Engine block heater malfunction on TC33D

   / Engine block heater malfunction on TC33D #21  
On my TC33D the engine block heater was added by my dealer. I believe there is a freeze plug on the engine block which they removed and then installed the heater. To my knowledge the block heater was not a factory installed option when I purchase my tractor 21 years ago. I would think as long as you purchase the correct diameter any after market or New Holland block heater should fit.
 
   / Engine block heater malfunction on TC33D #22  
I'd change the block heater cord. Napa has them. Replacing the cord on our 3910 has worked multiple times.
 
   / Engine block heater malfunction on TC33D #23  
You can also use a volt/ohm meter check
the plug in on the cord to the heater if it
reads a short take the cord off and tie the
wire ends together and check again if shorted
replace the wire

willy
 
   / Engine block heater malfunction on TC33D
  • Thread Starter
#24  
You can also use a volt/ohm meter check
the plug in on the cord to the heater if it
reads a short take the cord off and tie the
wire ends together and check again if shorted
replace the wire

willy

Am I looking for a short between Hot and ground or hot and neutral? (perhaps that's the same thing, if the neutral is tied to ground?)

Once removed and the wire ends are tied together unless the wire is broken somewhere, wouldn't you expect a short?
 
   / Engine block heater malfunction on TC33D #25  
Disconnect cord from heater and inspect for water intrusion from leaking heater element. Leave cord unplugged from element and plug cord into your GFCI outlet. If your outlet trips cord is your culprit. Bring to Napa and get a new one, they cost $10-15.00. Use dialectric grease to install new cord. It's not as complicated as it sounds. If GFCI does not trip replace heater and it will come with a new cord.
 
   / Engine block heater malfunction on TC33D #26  
Am I looking for a short between Hot and ground or hot and neutral? (perhaps that's the same thing, if the neutral is tied to ground?)

Once removed and the wire ends are tied together unless the wire is broken somewhere, wouldn't you expect a short?
Neutral and ground is what your looking for.
If it was a short between hot and any other wire the breaker would trip.
 
   / Engine block heater malfunction on TC33D
  • Thread Starter
#27  
Neutral and ground is what your looking for.
If it was a short between hot and any other wire the breaker would trip.
Duh... yeah. I guess If I had stopped to think a bit, I would have realized that.
 
   / Engine block heater malfunction on TC33D #28  
Duh... yeah. I guess If I had stopped to think a bit, I would have realized that.
That's what forms are for.

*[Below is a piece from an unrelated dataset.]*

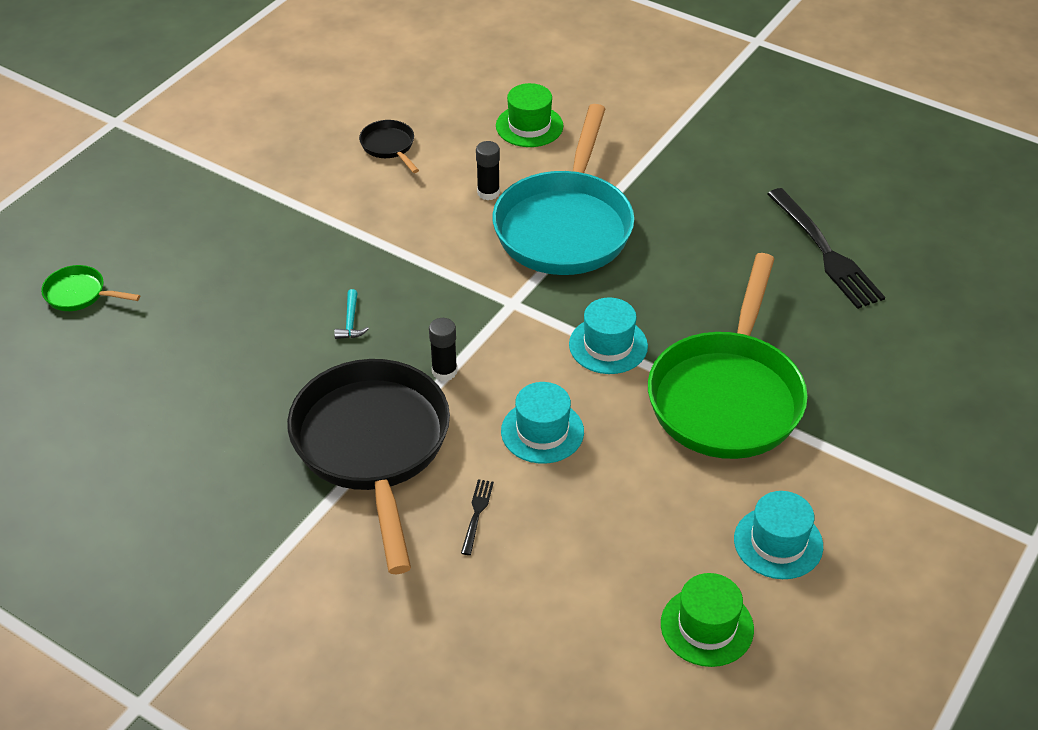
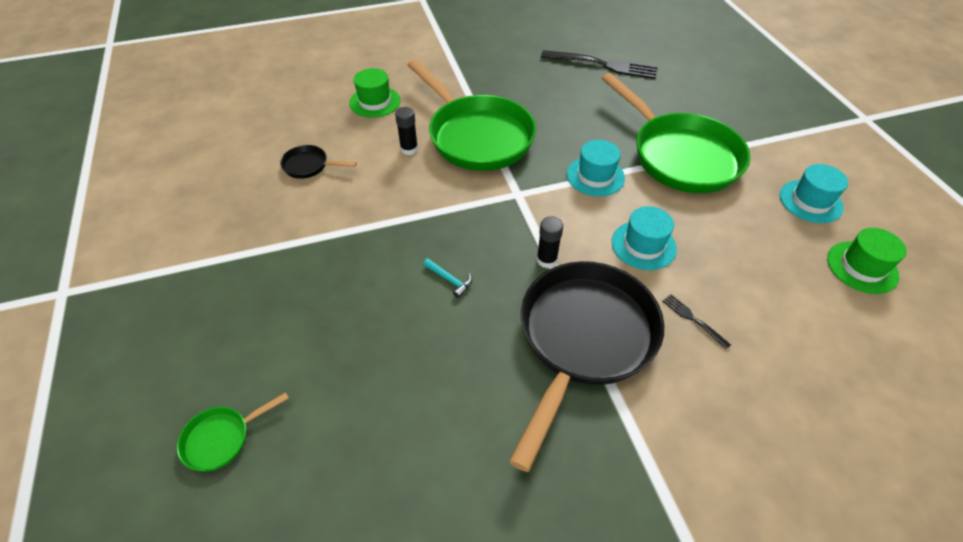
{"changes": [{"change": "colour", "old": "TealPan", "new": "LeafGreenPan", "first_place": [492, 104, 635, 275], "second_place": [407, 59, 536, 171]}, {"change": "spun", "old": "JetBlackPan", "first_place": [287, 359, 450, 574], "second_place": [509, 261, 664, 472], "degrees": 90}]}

Brain storming and gathering info.
Have you tried to tighten the terminals on the GFCI and all the outlets between it and the block heater?
 
   / Engine block heater malfunction on TC33D
  • Thread Starter
#29  
That's what forms are for. Brain storming and gathering info.
Have you tried to tighten the terminals on the GFCI and all the outlets between it and the block heater?
I have not tried that, but I have plugged 5 other things into that same outlet, and they operate without any problem. Pretty sure this is a problem with the block heater or its attached cord. Just need to get the time to poke around and see what's up.
 
   / Engine block heater malfunction on TC33D
  • Thread Starter
#30  
Strange results from my testing:

Anytime I plug in the heater, it trips the GFI. I tried plugging in to another GFI circuit, and it does the same thing.

The replacement heater and cord came in today. Hoping it was just the cord, I plugged the new cord into the old heater on the engine. Same results: tripped the GFI.

Just as a test, I plugged the new cord and the new heater (not mounted on the tractor) in to the outlet. The heater operated normally.

These tests indicate a problem with the heater itself. Out of curiosity, I checked the resistance of the new heater, and compared it to the old. I could not measure any significant difference. It's odd. I expected to be able to see some difference that would cause the GFI to trip. It was a cheap Harbor Freight ohmmeter, so maybe it was not sensitive enough. Or maybe the few volts put out by the ohmmeter are not making it through like the 110VAC would.

So I guess replacing the block heater is in my future. I had hoped not to have to drain the coolant (I have no heated work space for this).